Thanks @omri374. That helped.

ragesh2000 · 2023-12-27T04:57:46Z

Sorry for reopening the issue. I have one more clarification needed. When we are using transformer model in this way, the model will look for entities in both spacy and transformer models ?. If thats the case is there any chance of conflict in the entity names?. Or is there anything specific i need to do in my code? @omri374

omri374 · 2023-12-27T07:43:42Z

The TransformersNlpEngine replaces the spaCy NER model with a transformers model, so you wouldn't get results from both. If you would like to have them running in parallel, see this issue: #1238. In short, one of them would have to be an NLP engine and the other, a recognizer.
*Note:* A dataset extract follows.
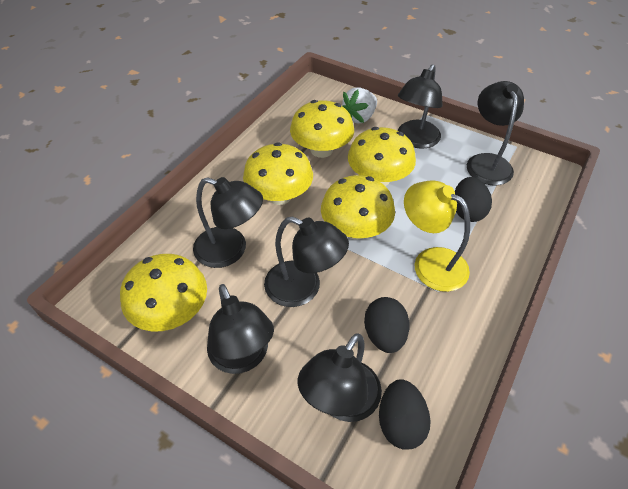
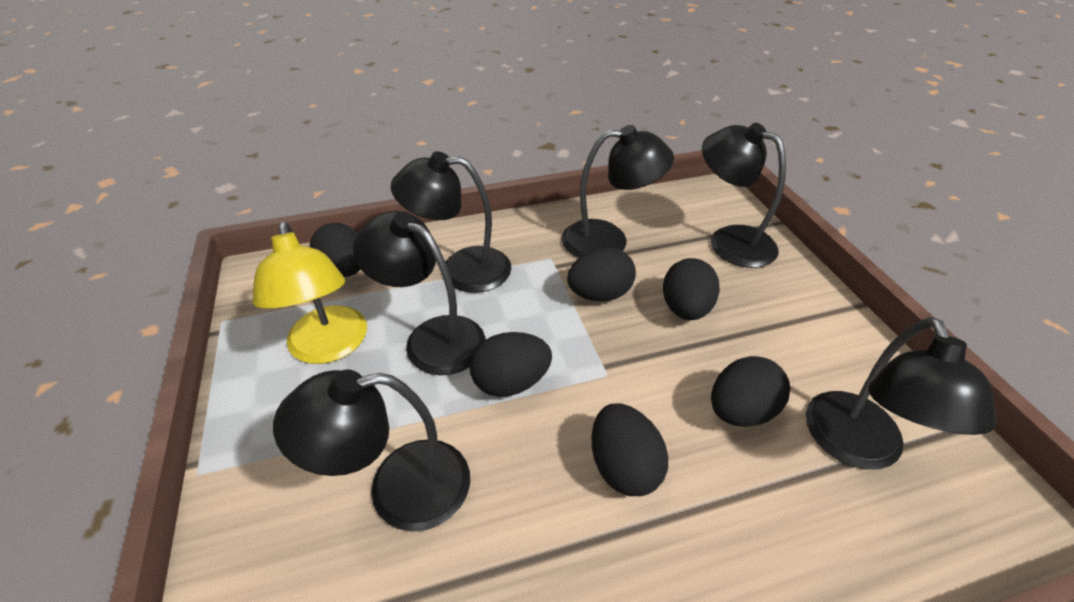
black egg: 3 -> 6
white strawberry: 1 -> 0
yellow mushroom: 5 -> 0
ragesh2000 · 2023-12-27T07:57:38Z

I asked this because i got a warning and the output was missing a required entity
/home/ragesh/miniconda3/envs/presidio/lib/python3.8/site-packages/spacy_huggingface_pipelines/token_classification.py:138: UserWarning: Skipping annotation, {'entity_group': 'USERNAME', 'score': 0.9650769, 'word': ' rageshkr', 'start': 10, 'end': 19} is overlapping or can't be aligned for doc 'my name is rageshkr and iam going to dubai'
why this happening? Is this warning is something related to the parameter model_to_presidio_entity_mapping in config? Iam not sure about the mapping i have to do here

omri374 · 2023-12-27T14:09:01Z

Can you please share a reproducible example?
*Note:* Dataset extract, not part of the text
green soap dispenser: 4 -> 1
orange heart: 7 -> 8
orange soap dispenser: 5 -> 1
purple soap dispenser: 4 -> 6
ragesh2000 · 2023-12-27T14:19:15Z

Sure.

from presidio_analyzer import AnalyzerEngine, RecognizerRegistry
from presidio_analyzer.nlp_engine import NlpEngineProvider

conf_file = '/home/ragesh/Documents/presidio/config.yaml'

provider = NlpEngineProvider(conf_file=conf_file)
nlp_engine = provider.create_engine()
analyzer = AnalyzerEngine(
    nlp_engine=nlp_engine, 
    supported_languages=["en"]
)

results_english = analyzer.analyze(text='my name is rageshkr and iam going to dubai', language="en", return_decision_process=True)

and my config file is

nlp_engine_name: transformers
models:
  -
    lang_code: en
    model_name:
      spacy: en_core_web_sm
      transformers: bigcode/starpii

ner_model_configuration:
  labels_to_ignore:
  - O
  aggregation_strategy: simple # "simple", "first", "average", "max"
  stride: 16
  alignment_mode: strict # "strict", "contract", "expand"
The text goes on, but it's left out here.